Let's write a sub-program that transfers the logs:
val dumpLogs = probe.getLogs.flatMap {
_.sortBy(_.timeStamp).traverse_ { msg =>
val msgText = msg.logOutput.plainText
msg.level match
case Level.Info => log.info(msgText)
case Level.Error => log.error(msgText)
case Level.Warn => log.warn(msgText)
case _ => log.debug(msgText)
}
}
We get the logs, sort them by timestamp, and write them into the Weaver logger.

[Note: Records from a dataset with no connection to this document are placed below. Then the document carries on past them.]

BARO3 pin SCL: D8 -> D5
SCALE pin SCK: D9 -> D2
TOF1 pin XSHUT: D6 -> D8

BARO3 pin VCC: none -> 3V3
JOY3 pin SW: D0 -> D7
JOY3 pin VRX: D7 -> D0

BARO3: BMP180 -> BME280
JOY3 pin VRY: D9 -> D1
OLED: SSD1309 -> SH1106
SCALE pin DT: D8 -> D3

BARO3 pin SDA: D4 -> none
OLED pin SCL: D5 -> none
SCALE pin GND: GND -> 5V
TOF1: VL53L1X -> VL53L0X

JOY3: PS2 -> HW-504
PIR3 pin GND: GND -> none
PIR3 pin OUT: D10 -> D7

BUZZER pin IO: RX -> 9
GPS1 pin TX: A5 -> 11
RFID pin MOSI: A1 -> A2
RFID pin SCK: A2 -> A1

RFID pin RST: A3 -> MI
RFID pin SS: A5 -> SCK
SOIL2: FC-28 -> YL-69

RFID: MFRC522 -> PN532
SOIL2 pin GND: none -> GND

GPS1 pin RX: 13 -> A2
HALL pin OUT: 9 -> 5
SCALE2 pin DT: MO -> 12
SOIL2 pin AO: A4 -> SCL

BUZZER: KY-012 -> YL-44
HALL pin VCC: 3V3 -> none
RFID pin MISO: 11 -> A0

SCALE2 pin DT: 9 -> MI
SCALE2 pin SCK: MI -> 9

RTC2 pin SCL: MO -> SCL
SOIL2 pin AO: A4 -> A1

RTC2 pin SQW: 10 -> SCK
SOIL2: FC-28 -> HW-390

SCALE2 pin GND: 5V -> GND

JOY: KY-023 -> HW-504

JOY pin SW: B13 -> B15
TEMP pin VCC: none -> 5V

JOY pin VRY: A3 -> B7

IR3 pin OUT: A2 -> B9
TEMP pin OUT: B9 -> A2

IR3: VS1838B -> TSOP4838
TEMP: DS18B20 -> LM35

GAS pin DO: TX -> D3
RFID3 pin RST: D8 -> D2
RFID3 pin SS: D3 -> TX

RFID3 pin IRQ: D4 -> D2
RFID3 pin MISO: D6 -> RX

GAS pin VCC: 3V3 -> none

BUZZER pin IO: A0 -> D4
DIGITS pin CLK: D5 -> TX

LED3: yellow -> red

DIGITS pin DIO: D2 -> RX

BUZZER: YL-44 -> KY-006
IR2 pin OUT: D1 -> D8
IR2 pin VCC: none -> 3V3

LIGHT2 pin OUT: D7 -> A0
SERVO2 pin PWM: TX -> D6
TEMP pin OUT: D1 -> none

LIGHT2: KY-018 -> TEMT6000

Now all we need to do is run the test body, pass the logs, and re-raise any error or result back to Weaver's default test implementation:
f(probe).attempt
.flatTap(_ => dumpLogs)
.flatMap(IO.fromEither)
And that's it! If any of our stub tests fail, the logs for that test will be printed out. The output can certainly be tweaked, but this will do - you only see a wall of text in case of a failure.
Slow TimeCop
In part 2 we created an
interface called TimeCop
for performing the side-effect of getting the current
date and time.
This was foreshadowing - the ability to override that interface will be important to us to avoid dealing with real time (our tests execute very fast) and the miniscule difference between the real timestamps. Instead, our TimeCop will be generating sequential timestamps, 1 day apart:
package jobby
import cats.effect.*
import java.time.OffsetDateTime
import java.time.ZoneOffset
object SlowTimeCop:
def apply: IO[TimeCop] =
IO.realTimeInstant.flatMap { inst =>
val start = inst.atOffset(ZoneOffset.ofHours(0))
Ref.of[IO, Int](0).map { daysRef =>
new TimeCop:
def nowODT = daysRef.getAndUpdate(_ + 1).map { days =>
start.plusDays(days)
}
}
}
end SlowTimeCop
In-memory database
One of the major places where side-effects happen in our app is the database. To provide fast feedback loop, we would like to provide an in-memory implementation that is just good enough for our tests.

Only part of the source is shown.